What about the polynomials of degree $5$ (quintic)? Do we know all such polynomials (classes of polynomials) with all (or some) of the roots expressible as elementary functions of the coefficients?

If we do, I would be glad for a reference. If we don't (or it hasn't been proven that we do) then it might be possible to find a new class of solvable quintics?

Elementary functions are understood in the usual sense: algebraic functions, exponents, logarithms, trigonometric and inverse trigonometric functions and some finite combination of the above.

Which means that I'm not interested in the solution using Bring radicals, Hypergeometric functions etc.

A related question

Information on polynomials of higher degree would be appreciated as well.

The other (more practical) question - is there a complete list of known quintics solvable in elementary functions? (Not necessarily in radicals).


Edit

The importaint point: If at least one root of the quintic can be expressed as elementary function, then all its roots can be expressed as elementary functions, since the general quartic is solved in radicals.

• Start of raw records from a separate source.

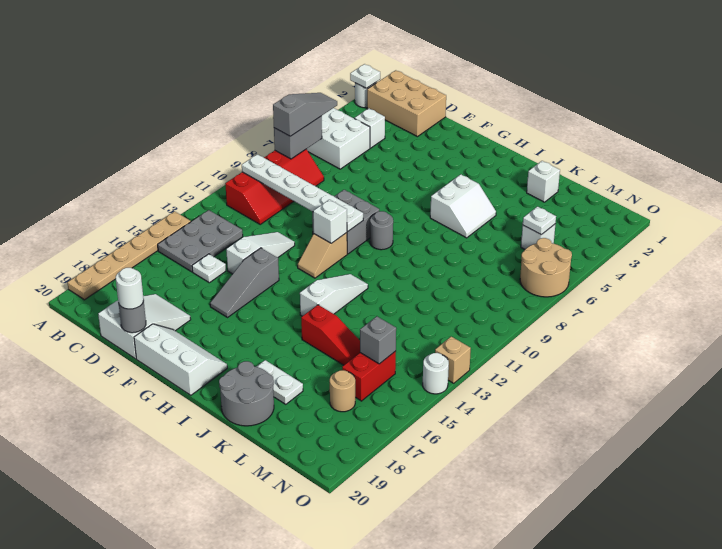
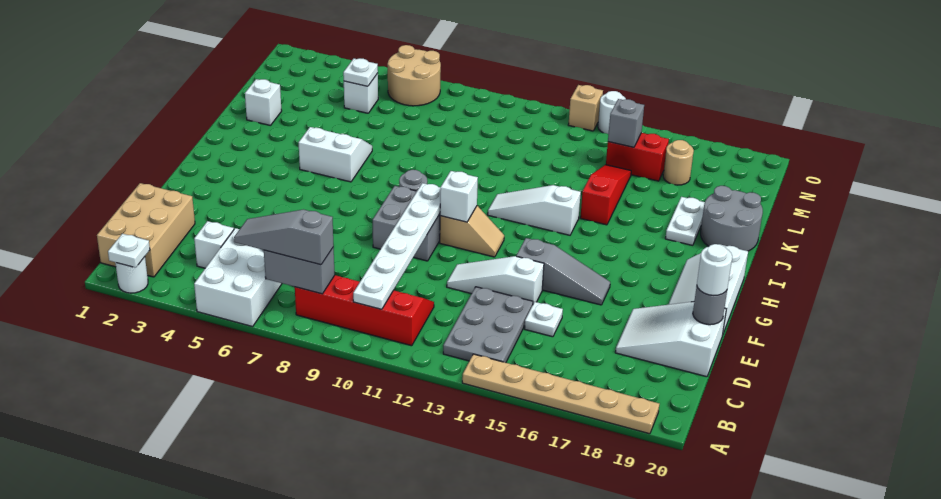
grey plate B13:C15 level 1 -> grey plate B13:D14 level 1

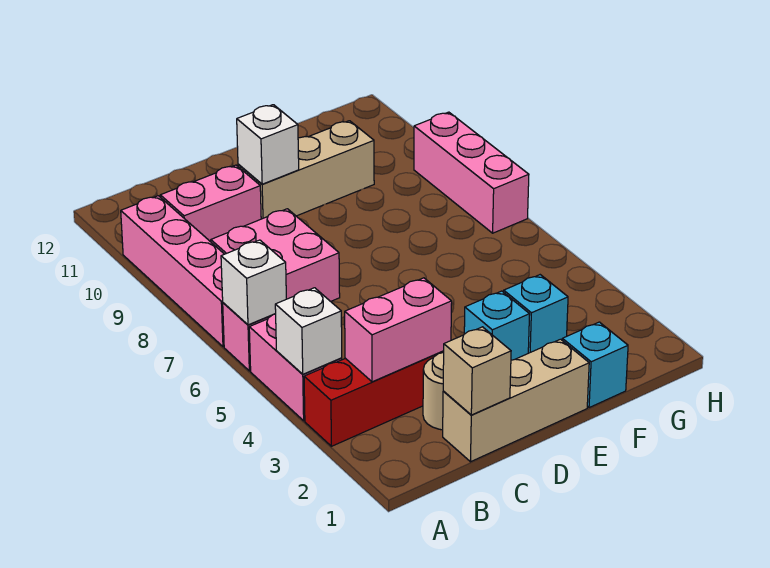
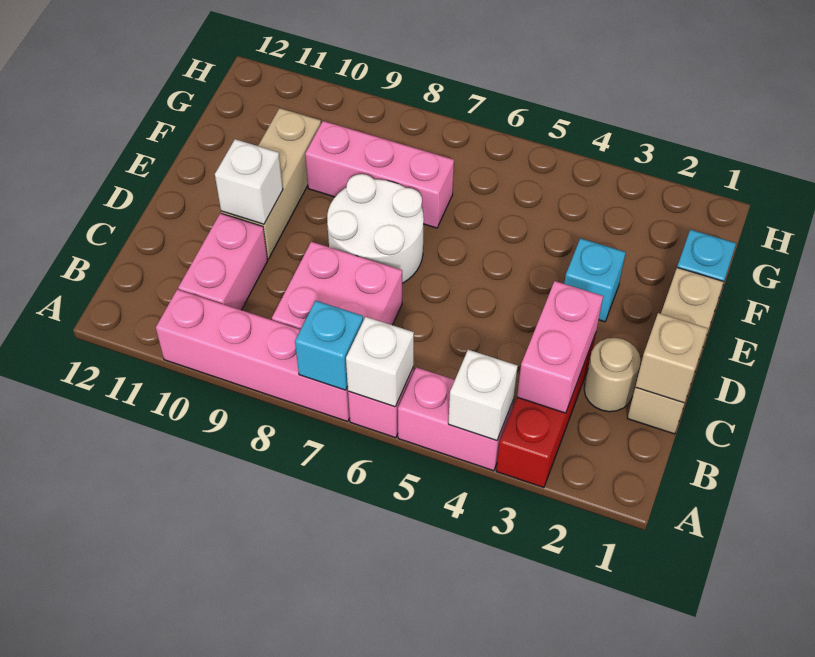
none -> white round brick D7:E8 level 1
cyan brick F3 level 1 -> cyan brick A7 level 2
pink brick H7:H9 level 1 -> pink brick F7:F9 level 1

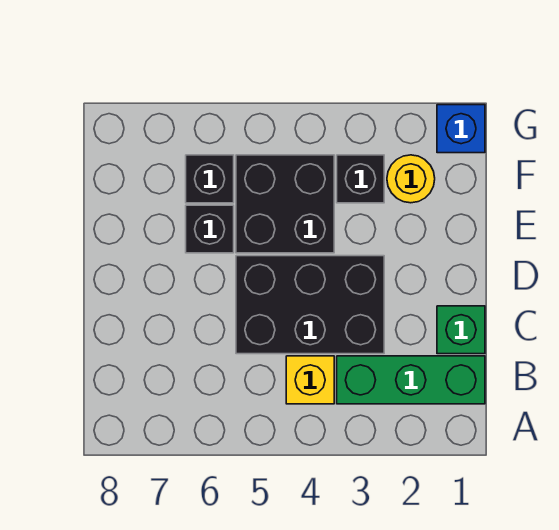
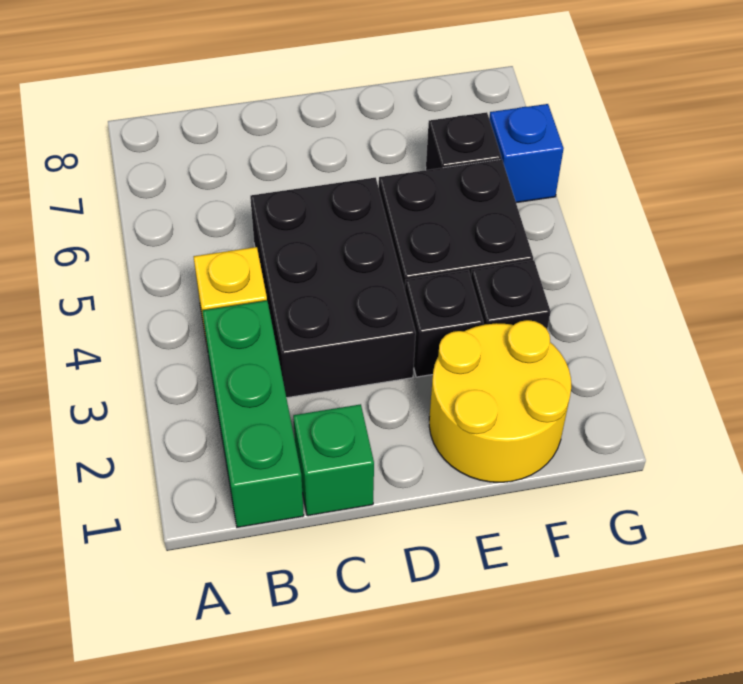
black brick E6 level 1 -> black brick E3 level 1
yellow round brick F2 level 1 -> yellow round brick E1:F2 level 1
blue brick G1 level 1 -> blue brick G6 level 1

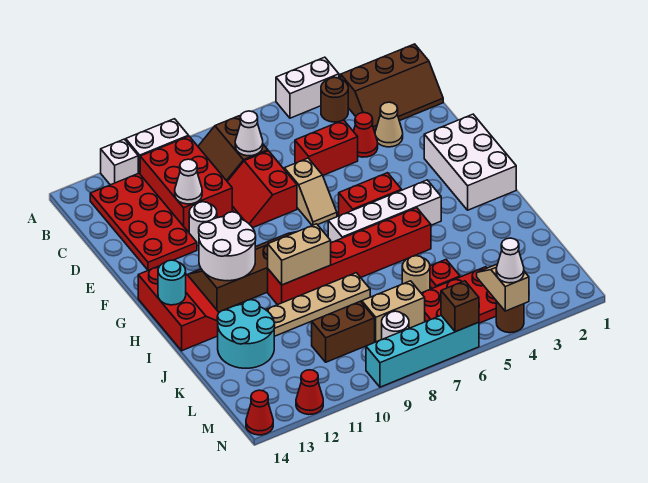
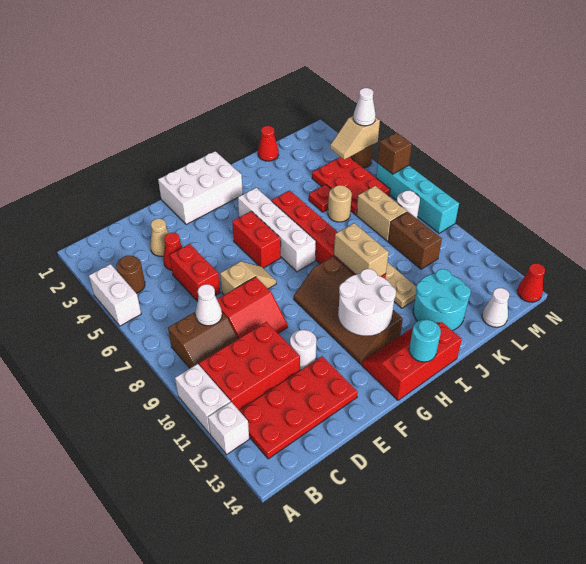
brown slope B1:C3 level 1 top B -> none
white cone D11 level 2 -> white cone L14 level 1
red cone N12 level 1 -> red cone K1 level 1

I think this greatly simplifies the problem.

For example, the following quintic has a root expressed as elementary function:

$$x^5-5ax^4-10x^3+10ax^2+5x-a=0 \tag{1}$$

$$x_1=\tan \left( \frac{1}{5} \arctan a \right)$$

Then we can divide $(1)$ by $(x-x_1)$ and obtain a quartic equation with all the roots expressible in radicals. (The example is not ideal though, since this quintic can most likely be solved in radicals).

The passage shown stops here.